Build pipeline accordingly. If deals take 50% longer than before SVB, your pipeline needs to be 50% bigger to maintain the same revenue. Plan for extended cycles rather than hoping for exceptions.

Value maintenance. Long sales cycles create value maintenance challenges. What was urgent six months ago may feel less urgent now. Priorities shift. Champions get distracted by other initiatives.

Keep demonstrating value throughout the extended cycle. Share relevant regulatory updates. Provide useful competitive intelligence. Stay present without being pushy.

When you encounter relevant information that matters to your prospect, share it within 48 hours. When they ask questions, respond within 48 hours. This responsiveness maintains momentum even when the overall cycle is slow.

Value maintenance also means checking that deal circumstances haven't changed. Has the budget situation evolved? Has the internal champion's position shifted? Have institutional priorities been reshuffled? Extended timelines create more opportunity for deals to drift. Regular check-ins surface changes before they become deal killers.

The multiple-thread strategy.

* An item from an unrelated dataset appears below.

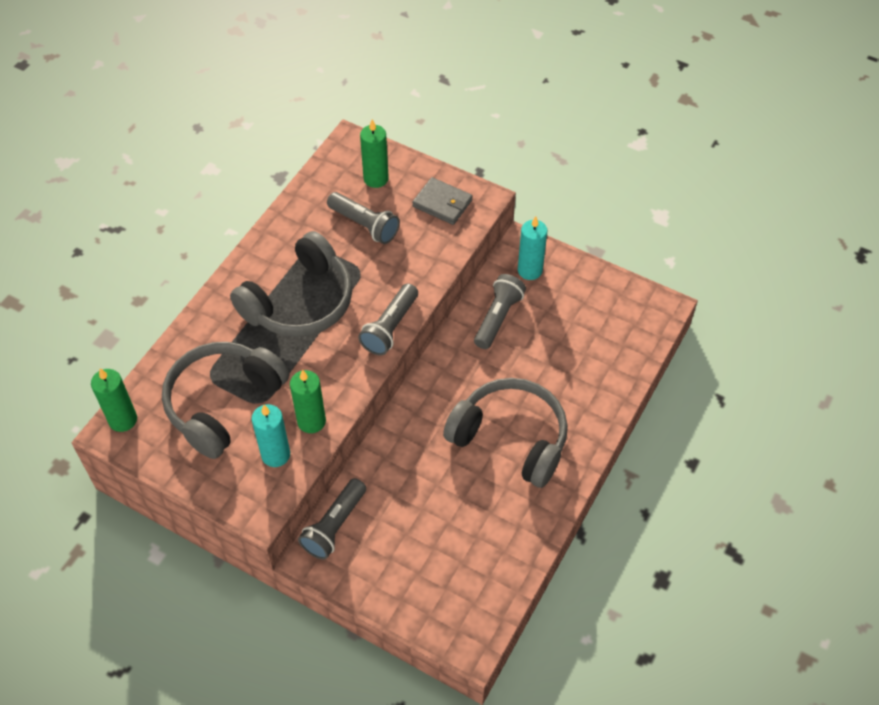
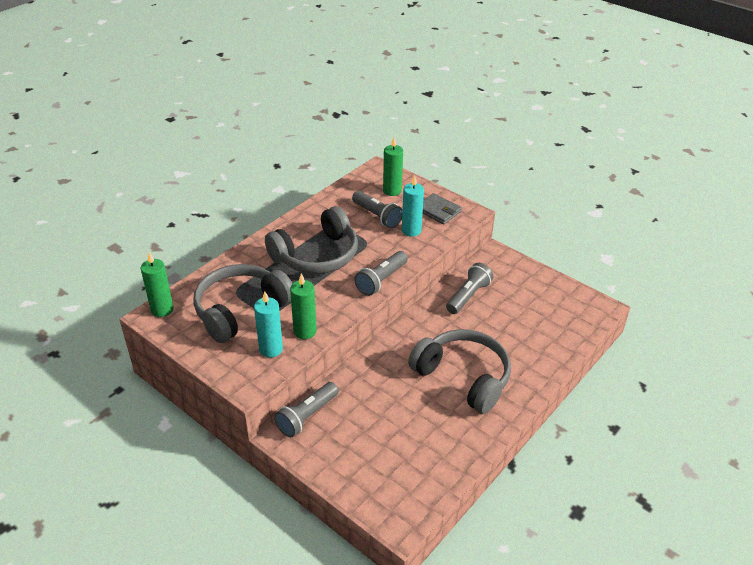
camera: 10 degrees right, 15 degrees down
(530, 270) = (498, 269): turquoise candle -> turquoise candle (411, 230)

Single-threaded deals are particularly risky in extended cycles. Champions leave for other institutions. Priorities change based on examination feedback. Organizational focus shifts to crisis response.

Build relationships with multiple stakeholders so the deal survives any single person's departure or distraction. Multiple threads also provide better intelligence about deal health. When one contact goes dark, others can explain what's happening internally.

Adapting to the New Normal

SVB's failure created lasting changes in bank vendor psychology that show no signs of reversing. Financial stability, concentration risk, and operational resilience receive scrutiny they didn't receive before. Evaluation processes have lengthened. Regulatory expectations have intensified.

Vendors who succeed in this environment acknowledge the changed landscape rather than pretending it doesn't affect them. They proactively address stability concerns through transparent financial disclosure. They demonstrate resilience planning. They position as risk reduction rather than risk addition. They accept extended timelines and adjust their engagement and forecasting accordingly.

The post-SVB environment isn't temporary turbulence returning to normal. It's a new normal that reflects lessons painfully learned.

Banks watched confidence evaporate in 48 hours, and that trauma now informs their approach to every vendor relationship. Address that trauma directly rather than hoping it fades.

Vendors who adapt to this reality will find that bank relationships, once established, are more valuable than ever. They're built on deeper due diligence and stronger risk management that creates genuine partnership rather than transactional vendor-customer dynamics.

The investment in satisfying post-SVB requirements creates switching costs and relationship depth that reward the effort.